Zone Critique poursuit son dossier sur les écritures de l’homosexualité masculine avec un article de l’écrivain Antonin Crenn, auteur notamment du roman “Les Présents”, aux éditions Publie.net et du fécond https://textes.antonincrenn.com/. Crenn revient pour Zone Critique sur la figure de Pierre Herbart, écrivain important du premier XXe siècle, et pourtant trop peu connu.

Il existe un monde où des garçons s’aiment, se désirent, s’embrassent. Parfois ils font l’amour. D’autres fois ils s’endorment lovés tendrement, main dans la main, les lèvres de l’un posées sur l’épaule de l’autre.

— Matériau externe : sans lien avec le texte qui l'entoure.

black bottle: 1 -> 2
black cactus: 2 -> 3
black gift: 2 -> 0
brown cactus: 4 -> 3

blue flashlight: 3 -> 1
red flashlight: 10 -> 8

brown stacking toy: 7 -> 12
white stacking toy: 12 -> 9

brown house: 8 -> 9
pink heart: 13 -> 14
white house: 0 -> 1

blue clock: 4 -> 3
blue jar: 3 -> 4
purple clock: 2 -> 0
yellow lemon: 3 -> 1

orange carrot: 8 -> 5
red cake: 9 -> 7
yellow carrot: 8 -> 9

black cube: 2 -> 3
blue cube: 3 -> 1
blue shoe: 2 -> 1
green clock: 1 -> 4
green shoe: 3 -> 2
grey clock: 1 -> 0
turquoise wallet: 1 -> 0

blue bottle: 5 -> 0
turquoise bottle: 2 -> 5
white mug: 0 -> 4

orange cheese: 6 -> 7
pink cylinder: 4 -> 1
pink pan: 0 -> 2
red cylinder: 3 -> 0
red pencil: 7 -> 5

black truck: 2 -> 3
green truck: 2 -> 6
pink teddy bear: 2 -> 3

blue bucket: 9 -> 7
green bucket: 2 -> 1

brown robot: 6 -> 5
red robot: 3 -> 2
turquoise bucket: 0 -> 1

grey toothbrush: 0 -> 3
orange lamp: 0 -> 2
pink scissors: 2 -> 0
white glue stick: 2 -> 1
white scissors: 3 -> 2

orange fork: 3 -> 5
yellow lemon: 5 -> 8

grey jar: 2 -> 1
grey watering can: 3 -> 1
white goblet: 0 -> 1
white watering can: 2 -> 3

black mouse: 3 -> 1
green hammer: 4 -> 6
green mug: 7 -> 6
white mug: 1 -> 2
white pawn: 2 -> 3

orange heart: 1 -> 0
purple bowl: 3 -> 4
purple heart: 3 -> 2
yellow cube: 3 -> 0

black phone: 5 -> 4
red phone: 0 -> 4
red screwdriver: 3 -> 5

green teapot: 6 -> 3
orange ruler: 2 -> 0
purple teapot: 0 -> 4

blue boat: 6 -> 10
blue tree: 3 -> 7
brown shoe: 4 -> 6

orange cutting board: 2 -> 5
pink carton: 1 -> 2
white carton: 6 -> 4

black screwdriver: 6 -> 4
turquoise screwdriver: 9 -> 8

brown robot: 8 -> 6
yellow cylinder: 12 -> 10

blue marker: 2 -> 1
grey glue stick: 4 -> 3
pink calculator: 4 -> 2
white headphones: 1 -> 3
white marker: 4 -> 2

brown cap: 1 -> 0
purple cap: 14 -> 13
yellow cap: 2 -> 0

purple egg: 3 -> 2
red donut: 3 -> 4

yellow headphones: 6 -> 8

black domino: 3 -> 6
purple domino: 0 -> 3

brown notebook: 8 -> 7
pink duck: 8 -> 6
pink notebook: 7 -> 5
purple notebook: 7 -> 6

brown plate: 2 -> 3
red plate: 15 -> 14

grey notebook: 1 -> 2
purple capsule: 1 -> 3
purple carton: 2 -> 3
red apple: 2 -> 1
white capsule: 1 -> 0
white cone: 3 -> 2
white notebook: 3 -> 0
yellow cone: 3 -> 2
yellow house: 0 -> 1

On ne s’étonne pas de cette beauté comme d’un prodige, d’une bizarrerie, d’une monstruosité ou d’un miracle — s’étonne-t-on que le ciel soit bleu ? On s’émeut des couleurs du ciel qui sont pourtant naturelles — c’est ainsi qu’on s’émerveille de l’amour dans le monde de Pierre Herbart.

La « faiblesse » avouée ici est celle d’un homme qui éprouve, plus fort que tout, le besoin d’être aimé. En l’occurrence, il aime les hommes, et le lecteur le comprendra très vite, mais la confession n’est pas là. La faiblesse non plus.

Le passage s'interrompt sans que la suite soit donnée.